Mi madre y la tecnología nunca tuvieron una relación, digamos, llevadera. No recuerdo haberla visto jamás sentada frente al teclado de la pesada Compaq Presario donde aprendimos los inútiles comandos D.O.S.; y sí la recuerdo más bien refunfuñando cada vez que jugábamos al Simon, por la velocidad con que se alternaban los cuatro colores en el aparato.
Los dispositivos novedosos que iban llegando a la casa –en aquella época lenta que parecía iría a perpetuarse hasta la eternidad– no concitaban su interés. Era mi hermana la encargada de manejar los reproductores de audio o vídeo, así como las consolas de videojuegos, sin miedo de conectar cables pelados en los tornillos posteriores del televisor. Lo hacía con extraño interés, devorando los manuales con el mismo placer con que luego devoraba los cancioneros de Teleguía. Mi madre no. Ella siempre pareció arreglárselas bien alejada de los artefactos domésticos de penúltima generación.
Por eso –en nombre de aquellos recuerdos plácidos donde la veo solazándose con pasatiempos tan artesanales como el riego del jardín, la lectura de revistas de decoración o la preparación de recetas escritas a mano en cuadernos escolares– me pregunto y les pregunto de paso a mis hermanos, sobrinos y demás parientes: ¿quién de ustedes le enseñó a usar el WhatsApp?
Quien haya sido, en realidad, no es culpable de nada. Seguramente le explicaron a mi madre las instrucciones sin prever lo que sucedería, seguros de que ella –como ya había ocurrido antes con el correo electrónico, por ejemplo, que aun hoy deja atiborrado de miles de mensajes y promociones comerciales– simplemente confirmaría su tradicional impericia en estos menesteres.
Pero no. Por algún misterio que no viene al caso descifrar ahora mi madre ha resultado ser una usuaria muy competente de la mencionada aplicación y ya lleva unos tres años dándonos diarias muestras de que la modernidad, después de todo, no le resultaba tan ajena.

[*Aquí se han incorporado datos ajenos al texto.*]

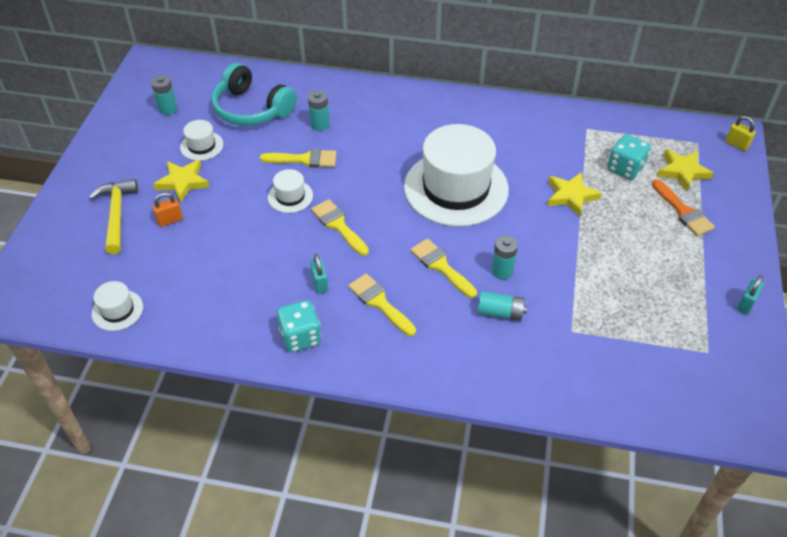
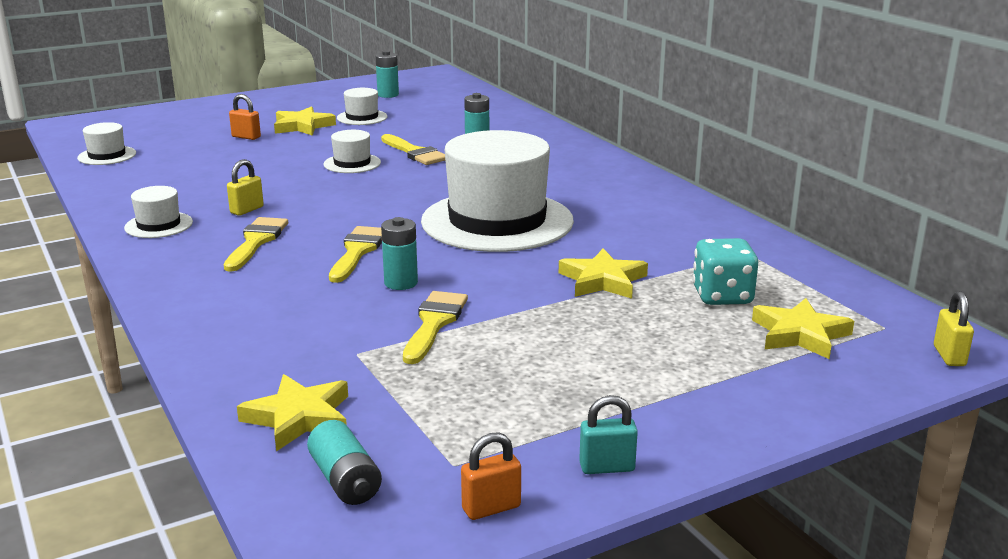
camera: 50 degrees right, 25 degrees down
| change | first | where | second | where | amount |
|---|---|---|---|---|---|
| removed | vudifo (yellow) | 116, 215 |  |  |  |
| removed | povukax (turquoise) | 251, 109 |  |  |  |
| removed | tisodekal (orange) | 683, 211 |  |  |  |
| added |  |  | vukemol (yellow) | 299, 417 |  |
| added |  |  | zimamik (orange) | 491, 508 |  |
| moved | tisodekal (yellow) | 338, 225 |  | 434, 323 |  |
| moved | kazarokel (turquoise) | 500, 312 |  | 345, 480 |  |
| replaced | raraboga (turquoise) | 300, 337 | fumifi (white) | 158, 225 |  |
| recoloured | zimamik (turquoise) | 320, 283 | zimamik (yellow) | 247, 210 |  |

Como toda hija de esa generación que aprendió a comunicarse vía correo postal, al inicio le costó familiarizarse con la herramienta digital y, claro, se equivocaba continuamente de destinatario, o aparecía en modo ‘escribiendo’ pero no conseguía publicar nada, o grababa por error audios de hasta cuatro minutos donde podían escucharse, a lo lejos, unas conversaciones ininteligibles. Pero eso se acabó. Ahora mantiene correspondencias cotidianas e instantáneas con un gran número de contactos, crea grupos, intercambia links, envía videos de humor y cada semana, coqueta, actualiza su foto de perfil.
La tónica de sus mensajes conmigo sigue siendo la misma de toda la vida –“cuídate”, “abrígate”, “no tomes”, “por qué ya no me escribes”, “anoche soñé contigo”, “deja de mencionarme en tus columnas”–, solo que ahora los textos llegan invariablemente acompañados de toda clase de emoticones, algunos que ni siquiera sabía que existían.
Todo esto que parece un reproche es, en realidad, una celebración de la influencia de la tecnología en la nueva vida de mi madre. Es cierto que extraño sus cartas, y desde luego las largas, bien rociadas, conversaciones que mantenemos cuando estamos solos, pero viviendo en otro continente es un alivio saber que puedo tenerla, gracias al WhatsApp, literalmente al alcance de la mano.
Aunque últimamente ya se ha agrandado y hasta se hace de rogar. Hace más de dos horas le puse un cariñoso mensaje preguntándole dónde pasará mañana el Día de la Madre y no ha tenido la delicadeza de responderme. Por el doble check azul, sé que me ha leído; y por la hora de actividad indicada, sé que ha sostenido una o más conversaciones posteriores con alguien más. Pero no me enojo. Después de todo, qué es una madre sino eso: la única mujer que te ama mientras te ignora.
Esta columna fue publicada el 13 de mayo del 2017 en la revista Somos.